According to the scope of the claim, defense and file, the court decided to dismiss the case on the grounds that the plaintiff dismissed it on 26.03.1996 before the regulation of zoning deeds from the duty of attorney dated 05.06.1995, which he gave to the defendant’s official for the purpose of fulfilling the requirement of the contract, and therefore the defendant could not obtain a building license.

The decision was appealed by the acting plaintiff.

1-after all the evidence of the parties has been collected and examined and the last words have been heard and the hearing has been declared over, the judge must write the decision in accordance with Article 388 of the Humk (298/3 of the HMK) together with the justification and interpret the result of the sentence in the form provided for in Article 389 of the humk (294/3 of the Humk). However, in practice, based on the provision of paragraph 381/last of the Humk (294/4 NCI of the HMK), only the result of the provision is passed to the minutes for mandatory reasons and the reasoned decision is written later.

In such cases, a reasoned decision must be written in accordance with the short decision that clearly shows the rights and obligations of the parties in accordance with Article 389 of the Humk (294/3 of the HMK), as well as a public and legal entity. In fact, the judge who wrote the short decision and withdrew his hand from the case by tefhim is no longer legally able to change this decision. In Article 298/2 of the HMK, the reasoned decision cannot be contrary to the conclusion of the provision. On the other hand, the fact that the reasoned decision with the short decision is contradictory or different creates a situation that contradicts the publicness of the trial, the public interpretation of the decisions, as well as Article 141 of the Constitution and the domineering articles of the Humk and HMK mentioned above. In addition, the aforementioned issue is related to public order, and its supervision is an assignment assigned to the judge by law. Contrary thought and practice are incompatible with the principle that the judiciary, the judge and his decisions are far from any thought, respected and reliable.

In a concrete case, termination of the contract with the petition, and is currently commentary on the cancellation of the immovable 7.500,00 TL prompt to the collection of accounts receivable relating to abandoned atıye made during the trial, the trial of a decision given in brief in the case in relation to a decision that there is no place for receivable atıye rejection and termination of the agreement regarding the denial made a decision in a reasoned decision, the case completely dismissed.
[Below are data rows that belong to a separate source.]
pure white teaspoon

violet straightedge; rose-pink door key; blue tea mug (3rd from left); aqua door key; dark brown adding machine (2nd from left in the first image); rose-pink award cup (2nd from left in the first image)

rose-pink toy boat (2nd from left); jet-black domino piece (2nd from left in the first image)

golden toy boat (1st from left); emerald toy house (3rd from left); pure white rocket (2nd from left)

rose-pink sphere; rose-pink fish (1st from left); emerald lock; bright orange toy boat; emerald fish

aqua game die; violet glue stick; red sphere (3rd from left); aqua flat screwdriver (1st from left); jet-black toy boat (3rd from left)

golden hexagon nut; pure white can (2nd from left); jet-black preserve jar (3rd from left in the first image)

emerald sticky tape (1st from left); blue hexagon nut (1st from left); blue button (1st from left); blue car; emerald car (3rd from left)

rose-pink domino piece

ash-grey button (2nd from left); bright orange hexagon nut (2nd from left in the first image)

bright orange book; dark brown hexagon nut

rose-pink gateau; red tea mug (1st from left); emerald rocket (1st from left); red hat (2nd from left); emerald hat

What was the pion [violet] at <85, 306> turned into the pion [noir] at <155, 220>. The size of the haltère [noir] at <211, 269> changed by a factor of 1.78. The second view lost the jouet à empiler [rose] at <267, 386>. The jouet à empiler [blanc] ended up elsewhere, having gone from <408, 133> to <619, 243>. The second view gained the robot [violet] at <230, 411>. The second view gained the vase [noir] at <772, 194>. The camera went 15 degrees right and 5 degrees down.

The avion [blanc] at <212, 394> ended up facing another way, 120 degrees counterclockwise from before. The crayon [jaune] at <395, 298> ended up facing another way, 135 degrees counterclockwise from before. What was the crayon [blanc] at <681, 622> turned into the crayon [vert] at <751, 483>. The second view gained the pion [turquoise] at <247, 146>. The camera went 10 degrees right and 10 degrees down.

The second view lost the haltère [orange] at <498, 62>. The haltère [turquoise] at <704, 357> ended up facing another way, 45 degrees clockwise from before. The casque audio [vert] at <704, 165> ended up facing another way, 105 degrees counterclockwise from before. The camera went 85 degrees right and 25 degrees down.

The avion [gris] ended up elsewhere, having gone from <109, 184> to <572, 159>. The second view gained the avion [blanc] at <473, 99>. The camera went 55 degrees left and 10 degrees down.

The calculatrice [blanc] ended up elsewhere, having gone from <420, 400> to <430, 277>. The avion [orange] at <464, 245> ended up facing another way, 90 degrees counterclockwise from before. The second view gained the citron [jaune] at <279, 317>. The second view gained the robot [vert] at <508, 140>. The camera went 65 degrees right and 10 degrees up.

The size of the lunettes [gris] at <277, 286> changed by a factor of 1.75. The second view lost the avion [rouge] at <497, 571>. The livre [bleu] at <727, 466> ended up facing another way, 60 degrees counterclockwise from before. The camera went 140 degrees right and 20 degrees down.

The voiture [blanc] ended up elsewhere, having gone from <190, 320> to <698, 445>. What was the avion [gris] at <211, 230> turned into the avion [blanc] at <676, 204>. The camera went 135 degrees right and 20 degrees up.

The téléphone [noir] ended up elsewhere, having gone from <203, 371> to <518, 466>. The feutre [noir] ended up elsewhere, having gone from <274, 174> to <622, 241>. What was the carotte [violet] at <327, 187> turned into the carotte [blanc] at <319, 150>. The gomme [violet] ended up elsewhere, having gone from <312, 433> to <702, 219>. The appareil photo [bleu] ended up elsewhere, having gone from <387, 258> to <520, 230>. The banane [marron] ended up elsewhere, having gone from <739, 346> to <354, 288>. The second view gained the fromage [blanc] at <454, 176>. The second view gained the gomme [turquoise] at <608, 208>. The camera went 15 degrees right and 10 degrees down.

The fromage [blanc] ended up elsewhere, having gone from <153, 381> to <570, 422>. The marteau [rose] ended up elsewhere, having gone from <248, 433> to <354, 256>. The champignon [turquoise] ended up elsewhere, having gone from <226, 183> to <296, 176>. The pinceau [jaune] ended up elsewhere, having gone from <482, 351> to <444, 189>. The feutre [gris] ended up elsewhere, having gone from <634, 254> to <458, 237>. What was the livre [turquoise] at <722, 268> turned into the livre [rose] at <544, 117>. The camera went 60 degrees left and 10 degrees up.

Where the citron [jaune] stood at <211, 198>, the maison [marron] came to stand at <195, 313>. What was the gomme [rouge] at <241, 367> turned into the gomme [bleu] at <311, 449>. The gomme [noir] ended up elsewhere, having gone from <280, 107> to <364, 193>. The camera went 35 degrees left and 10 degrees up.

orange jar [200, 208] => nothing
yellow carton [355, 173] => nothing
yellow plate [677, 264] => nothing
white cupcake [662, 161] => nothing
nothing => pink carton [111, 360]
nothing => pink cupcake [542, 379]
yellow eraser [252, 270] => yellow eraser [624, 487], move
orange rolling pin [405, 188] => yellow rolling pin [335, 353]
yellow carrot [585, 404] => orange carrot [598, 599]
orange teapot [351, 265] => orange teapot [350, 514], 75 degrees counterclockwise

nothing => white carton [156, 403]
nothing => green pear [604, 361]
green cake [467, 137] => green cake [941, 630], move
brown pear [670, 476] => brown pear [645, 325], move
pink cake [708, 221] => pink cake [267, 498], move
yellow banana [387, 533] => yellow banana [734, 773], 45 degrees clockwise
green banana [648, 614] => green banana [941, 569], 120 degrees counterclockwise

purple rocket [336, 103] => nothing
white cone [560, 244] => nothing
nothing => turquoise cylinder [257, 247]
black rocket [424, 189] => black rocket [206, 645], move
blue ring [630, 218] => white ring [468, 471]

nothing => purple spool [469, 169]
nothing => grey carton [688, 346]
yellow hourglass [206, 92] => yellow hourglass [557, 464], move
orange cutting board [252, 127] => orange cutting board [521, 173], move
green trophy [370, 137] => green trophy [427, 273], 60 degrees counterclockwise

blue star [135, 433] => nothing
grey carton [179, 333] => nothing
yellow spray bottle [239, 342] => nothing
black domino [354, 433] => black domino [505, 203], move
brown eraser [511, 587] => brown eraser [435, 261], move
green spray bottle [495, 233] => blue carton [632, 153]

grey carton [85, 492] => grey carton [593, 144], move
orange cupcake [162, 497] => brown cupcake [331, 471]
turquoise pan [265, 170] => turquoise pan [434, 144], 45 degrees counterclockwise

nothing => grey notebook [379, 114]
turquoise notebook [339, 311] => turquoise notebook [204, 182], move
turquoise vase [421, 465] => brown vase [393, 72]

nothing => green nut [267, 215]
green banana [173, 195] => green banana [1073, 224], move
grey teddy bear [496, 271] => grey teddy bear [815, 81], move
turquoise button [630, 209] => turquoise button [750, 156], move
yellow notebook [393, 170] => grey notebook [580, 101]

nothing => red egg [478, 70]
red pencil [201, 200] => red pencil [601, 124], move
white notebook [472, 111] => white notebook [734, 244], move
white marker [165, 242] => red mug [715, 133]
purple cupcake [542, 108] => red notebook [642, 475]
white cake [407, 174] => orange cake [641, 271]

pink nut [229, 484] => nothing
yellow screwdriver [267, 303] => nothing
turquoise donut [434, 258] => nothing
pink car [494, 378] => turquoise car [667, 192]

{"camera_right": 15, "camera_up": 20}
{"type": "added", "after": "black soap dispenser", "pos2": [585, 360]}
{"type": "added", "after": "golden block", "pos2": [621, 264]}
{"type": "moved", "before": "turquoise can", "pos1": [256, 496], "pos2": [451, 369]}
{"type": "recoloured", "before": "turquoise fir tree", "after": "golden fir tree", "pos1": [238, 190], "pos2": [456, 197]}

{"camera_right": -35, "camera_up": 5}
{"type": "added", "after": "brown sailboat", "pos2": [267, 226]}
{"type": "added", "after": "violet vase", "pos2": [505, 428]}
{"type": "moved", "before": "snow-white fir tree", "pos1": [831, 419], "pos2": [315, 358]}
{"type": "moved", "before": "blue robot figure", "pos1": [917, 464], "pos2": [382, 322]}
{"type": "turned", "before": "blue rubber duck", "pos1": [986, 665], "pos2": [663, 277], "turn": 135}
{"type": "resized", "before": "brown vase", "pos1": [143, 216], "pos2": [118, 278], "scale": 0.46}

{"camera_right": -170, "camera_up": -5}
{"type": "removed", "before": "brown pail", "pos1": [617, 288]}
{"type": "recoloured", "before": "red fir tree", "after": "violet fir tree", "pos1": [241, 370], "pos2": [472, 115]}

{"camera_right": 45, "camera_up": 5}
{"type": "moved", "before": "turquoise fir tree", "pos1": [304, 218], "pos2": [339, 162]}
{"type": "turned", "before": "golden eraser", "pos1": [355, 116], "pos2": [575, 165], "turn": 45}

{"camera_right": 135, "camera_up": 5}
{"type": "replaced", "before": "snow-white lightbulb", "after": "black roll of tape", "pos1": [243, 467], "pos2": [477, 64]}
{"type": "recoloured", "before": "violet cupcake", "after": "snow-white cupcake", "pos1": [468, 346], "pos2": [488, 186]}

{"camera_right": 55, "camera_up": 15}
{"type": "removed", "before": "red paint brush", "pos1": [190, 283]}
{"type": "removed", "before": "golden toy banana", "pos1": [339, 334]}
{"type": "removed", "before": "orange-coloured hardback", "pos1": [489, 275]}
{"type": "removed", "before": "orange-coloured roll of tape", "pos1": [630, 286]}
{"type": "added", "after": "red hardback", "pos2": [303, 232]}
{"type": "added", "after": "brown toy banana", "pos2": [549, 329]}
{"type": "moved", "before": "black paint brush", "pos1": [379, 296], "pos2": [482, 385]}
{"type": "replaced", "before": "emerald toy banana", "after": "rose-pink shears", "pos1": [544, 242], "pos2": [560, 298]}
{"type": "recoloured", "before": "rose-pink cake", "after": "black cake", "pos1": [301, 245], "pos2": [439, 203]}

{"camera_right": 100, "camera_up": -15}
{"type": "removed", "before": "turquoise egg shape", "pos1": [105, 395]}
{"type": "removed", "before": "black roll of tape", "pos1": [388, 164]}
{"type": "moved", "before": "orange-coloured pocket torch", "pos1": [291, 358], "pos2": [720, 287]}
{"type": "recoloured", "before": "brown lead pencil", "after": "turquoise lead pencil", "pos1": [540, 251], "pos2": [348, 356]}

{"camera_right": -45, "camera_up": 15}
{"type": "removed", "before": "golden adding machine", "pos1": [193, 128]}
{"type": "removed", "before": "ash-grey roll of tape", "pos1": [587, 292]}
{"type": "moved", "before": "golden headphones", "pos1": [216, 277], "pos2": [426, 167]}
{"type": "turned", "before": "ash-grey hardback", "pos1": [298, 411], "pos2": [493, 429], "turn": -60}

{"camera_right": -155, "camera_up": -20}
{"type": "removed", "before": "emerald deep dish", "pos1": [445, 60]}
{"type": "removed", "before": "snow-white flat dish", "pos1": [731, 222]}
In this case, a different provision was established with a reasoned decision than a short decision.

In this case, the court, within the framework of the decision to merge the case law of the Court of Cassation No. 1992/4, based on day 10.04.1992 and 1992/7, it was necessary to break the provision in order to make a new short and appropriately reasoned decision without adhering to this short decision.

2-according to the reason for the violation, the appeals of the attorney of the plaintiff do not need to be examined for now.

Conclusion: for the reason described in Paragraph 1 Above, It was decided unanimously on 27.09.2012 that there is no room for the review of the appeals of the plaintiff’s attorney, for the reason described in Paragraph 2, to return the advance expenses on request, to pay the plaintiff the trial attorney fee of us $ 900.00 from the defendant and to correct the decision within 15 days from the notification of the decision.